[R] dplyr - add/expand rows
Tóth Dénes
toth.denes at kogentum.hu
Wed Nov 29 23:47:01 CET 2017
Hi Martin,
On 11/29/2017 10:46 PM, Martin Morgan wrote:
> On 11/29/2017 04:15 PM, Tóth Dénes wrote:
>> Hi,
>>
>> A benchmarking study with an additional (data.table-based) solution.
>
> I don't think speed is the right benchmark (I do agree that correctness
> is!).
Well, agree, and sorry for the wording. It was really just an exercise
and not a full evaluation of the approaches. When I read the avalanche
of solutions neither of which mentioning data.table (my first choice for
data.frame-manipulations), I became curious how a one-liner data.table
code performs against the other solutions in terms of speed and
readability.
Second, I quite often have the feeling that dplyr is extremely overused
among novice (and sometimes even experienced) R users nowadays. This is
unfortunate, as the present example also illustrates.
Regards,
Denes
>
> For the R-help list, maybe something about least specialized R knowledge
> required would be appropriate? I'd say there were some 'hard' solutions
> -- Michael (deep understanding of Bioconductor and IRanges), Toth (deep
> understanding of data.table), Jim (at least for me moderate
> understanding of dplyr,especially the .$ notation; a simpler dplyr
> answer might have moved this response out of the 'difficult' category,
> especially given the familiarity of the OP with dplyr). I'd vote for
> Bill's as requiring the least specialized knowledge of R (though the +/-
> 1 indexing is an easy thing to get wrong).
>
> A different criteria might be reuse across analysis scenarios. Bill
> seems to win here again, since the principles are very general and at
> least moderately efficient (both Bert and Martin's solutions are
> essentially R-level iterations and have poor scalability, as
> demonstrated in the microbenchmarks; Bill's is mostly vectorized).

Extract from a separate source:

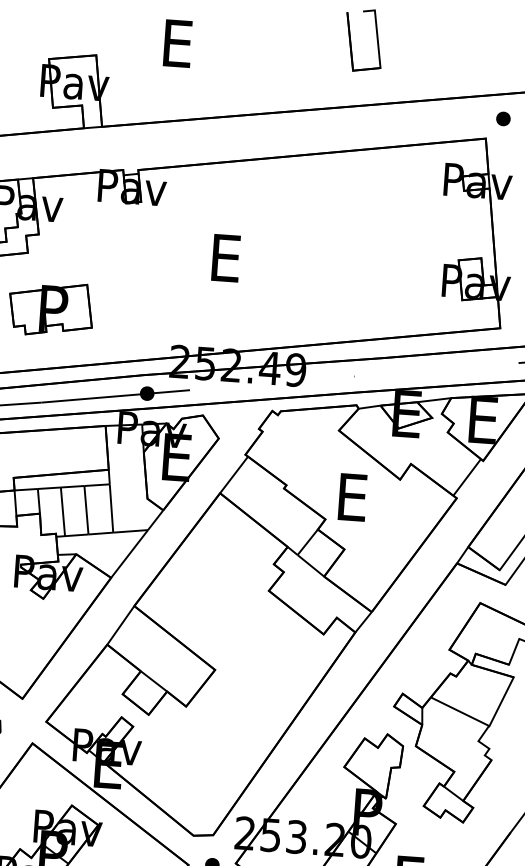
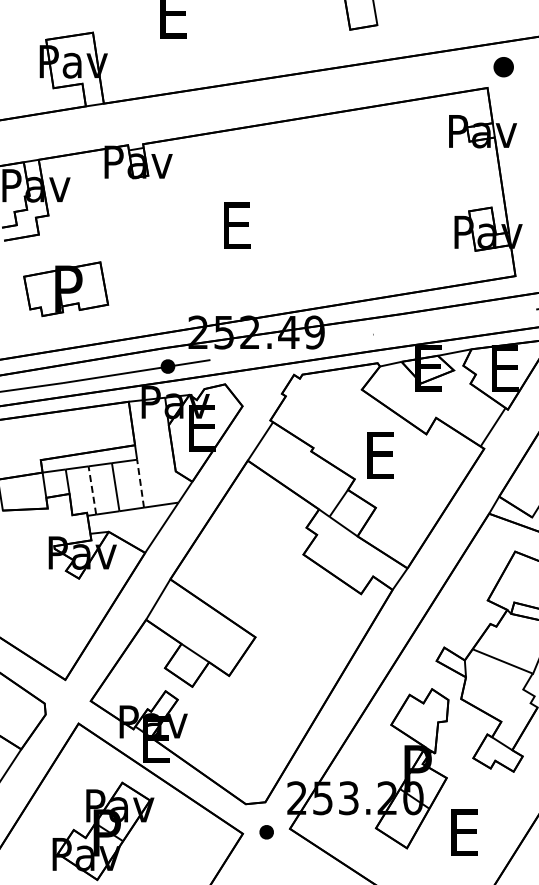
part: (503, 118) -> (503, 66), size x1.4
line: (111, 508) -> (140, 483), solid -> dashed
line: (63, 510) -> (92, 489), solid -> dashed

> Certainly data.table, dplyr, and IRanges are extremely useful within the
> confines of the problem domains they address.
>
> Martin
>
>> Enjoy! ;)
>>
>> Cheers,
>> Denes
>>
>>
>> --------------------------
>>
>>
>> ## packages ##########################
>>
>> library(dplyr)
>> library(data.table)
>> library(IRanges)
>> library(microbenchmark)
>>
>> ## prepare example dataset ###########
>>
>> ## use Bert's example, with 2000 stations instead of 2
>> d_df <- data.frame( station = rep(rep(c("one","two"),c(5,4)), 1000L),
>> from = as.integer(c(60,61,71,72,76,60,65,82,83)),
>> to = as.integer(c(60,70,71,76,83,64, 81, 82,83)),
>> record = c("A","B","C","B","D","B","B","D","E"),
>> stringsAsFactors = FALSE)
>> stations <- rle(d_df$station)
>> stations$value <- gsub(
>> " ", "0",
>> paste0("station", format(1:length(stations$value), width = 6)))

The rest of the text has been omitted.